The findings presented in this study clarify the role of the Nubian wild ass in the domestication of the donkey but raise new questions regarding the second ancestor for the donkey. Evidence for domestication of several Nubian haplotypes, multiple recruitments from the wild, and ongoing gene flow in Clade 1, contrasts with a simpler domestication process starting from fewer ancient founders for Clade 2. These distinct patterns fit with recent research on other livestock species showing multiple domestication events with differing histories, social contexts and timelines [9,11,29,30,35,36,45,46]. Our findings also have several implications for conservation. (i) Nubian wild asses are distinct from Somali wild asses based on mtDNA, a result that indicates the need for separate management of Nubian and Somali populations. (ii) The finding that maternal lineages of the Nubian wild ass may have survived in the eastern Sudan until the 1990s implies that Nubian wild asses are not extinct or became extinct very recently, and reinforces the need for surveys and management plans for eastern Sudan and northern Eritrea. (iii) Extant Somali wild ass in Eritrea and Ethiopia shows an absence of geographical structuring of genetic variation as well as low haplotype diversity, which may reflect past bottlenecks in ancestral populations in which short-term crashes wiped out many haplotypes.
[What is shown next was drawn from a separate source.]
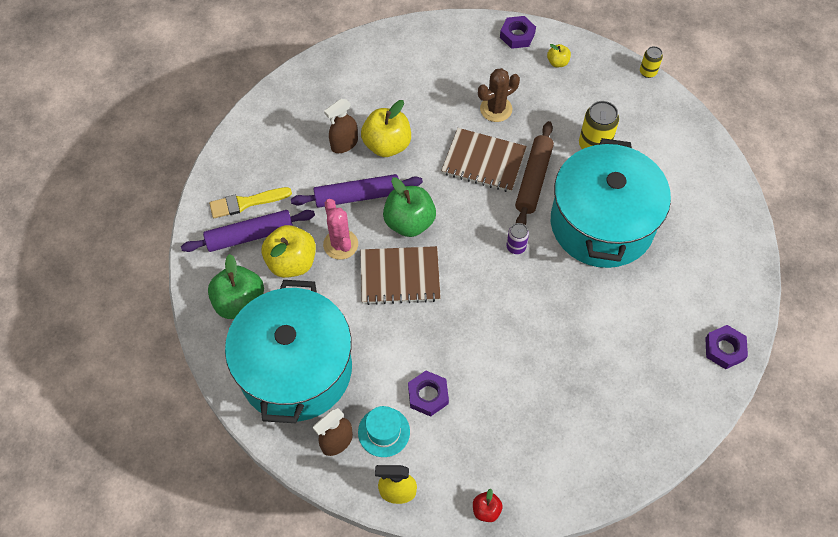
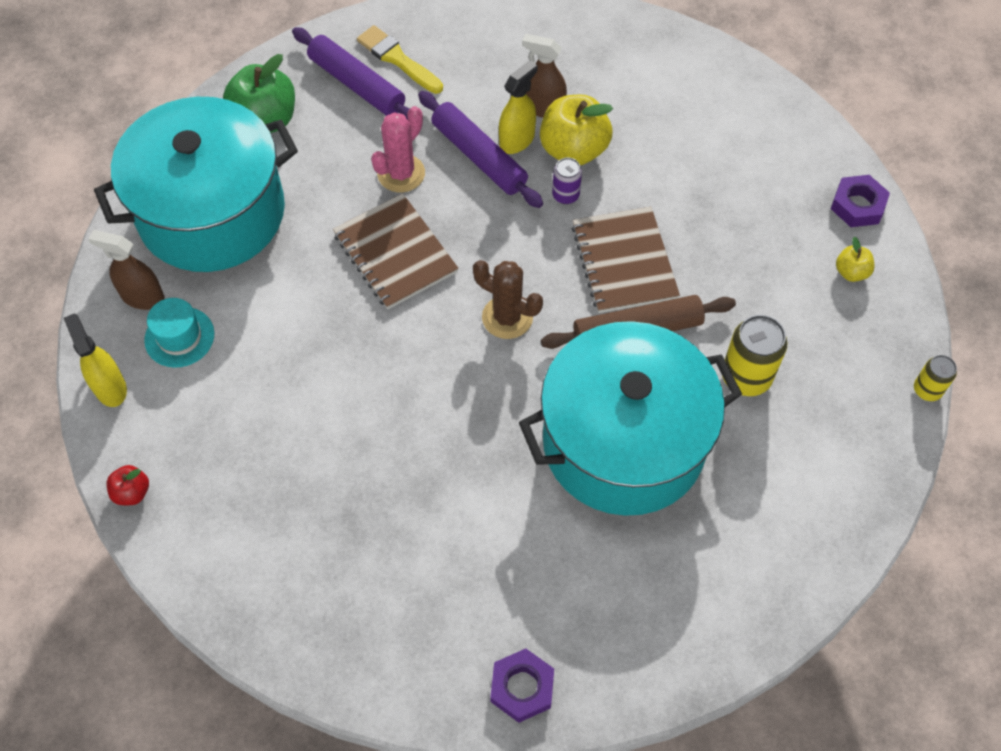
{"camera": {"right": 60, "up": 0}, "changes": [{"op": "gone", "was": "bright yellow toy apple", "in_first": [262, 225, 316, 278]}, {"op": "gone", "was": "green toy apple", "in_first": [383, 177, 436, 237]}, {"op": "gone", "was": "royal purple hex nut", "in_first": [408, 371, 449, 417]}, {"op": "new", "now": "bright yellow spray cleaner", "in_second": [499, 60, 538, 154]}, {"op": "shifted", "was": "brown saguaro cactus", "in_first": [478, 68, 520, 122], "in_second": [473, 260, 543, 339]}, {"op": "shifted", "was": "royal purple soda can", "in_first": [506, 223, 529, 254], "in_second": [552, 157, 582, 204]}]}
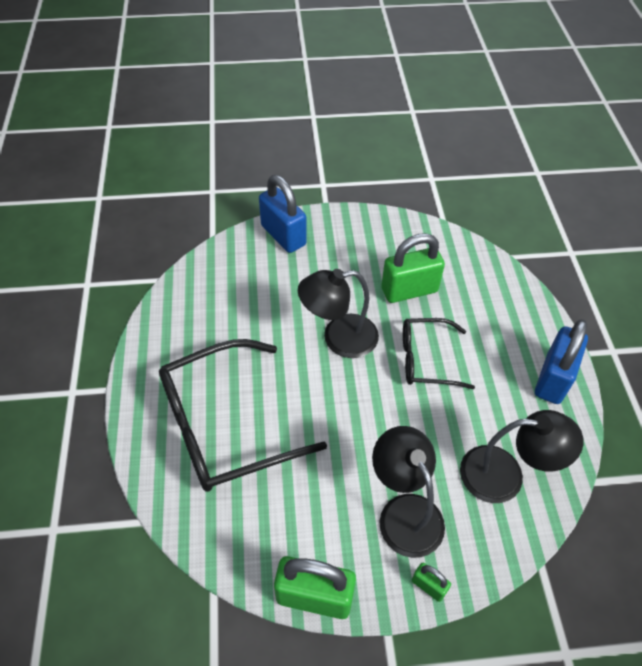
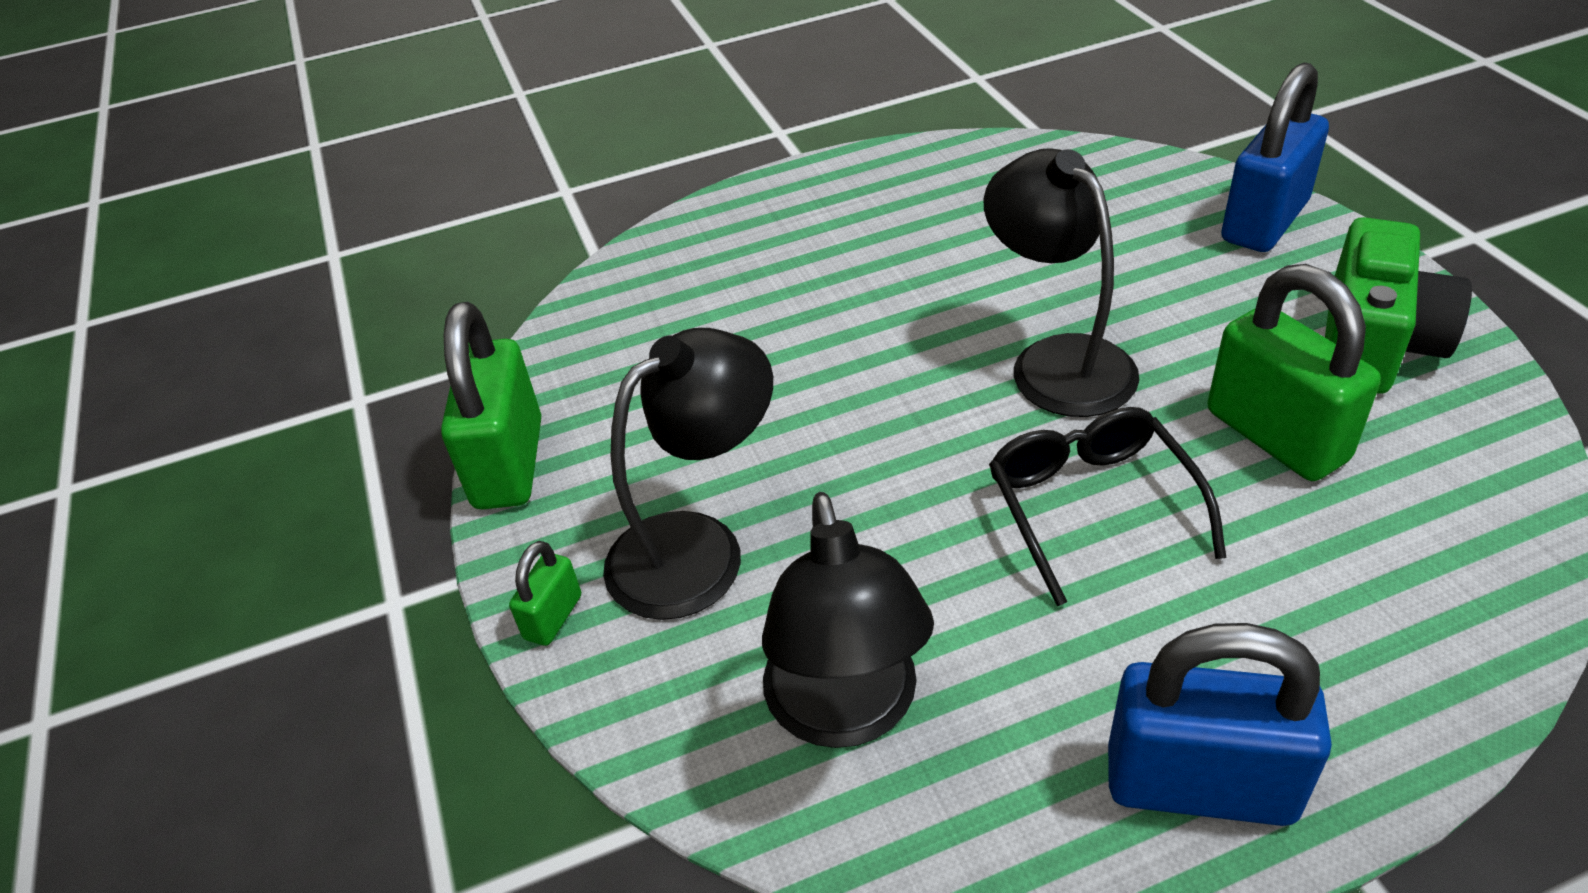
{"camera": {"right": 80, "up": -10}, "changes": [{"op": "gone", "was": "ebony spectacles", "in_first": [159, 339, 327, 492]}, {"op": "new", "now": "green photo camera", "in_second": [1325, 217, 1472, 394]}]}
These results suggest that captive breeding populations of Somali wild ass already sample much of the available mitochondrial diversity. Our findings represent a valuable contribution to debates regarding variability, phylogeny and management of extant but critically endangered African wild ass [13–15]. Our research also underscores the need for further studies of the nuclear and Y chromosomal DNA of extant populations and for more specimens for aDNA analysis.

 

Acknowledgements

This research was supported by National Science Foundation grant BCS-0447369 (FM), FCT grants (SFRH/BPD/26802/2006, SFRH/BPD/17822/2004, and PTDC/BIA/BDE/64111/2006 (ABP) and grants from Wildlife Trust, Saint Louis Zoo, Basel Zoo, Liberec Zoo and Sea World and Busch Gardens Conservation Fund (PDM). The authors would like to thank four anonymous reviewers for many useful comments. We thank V. Costa for help during faecal DNA extraction and T. Schilling for assistance with figure 1. We are indebted to F. Alhaique, the late A. Bietti, L. Chaix, L. Khalidi, C. Lewis, R. Meadow, W. van Neer, T. Webber, W. Wendelen and to the institutions and individuals listed in electronic supplementary material, table S1 who generously provided material or assisted in collection of samples for this study.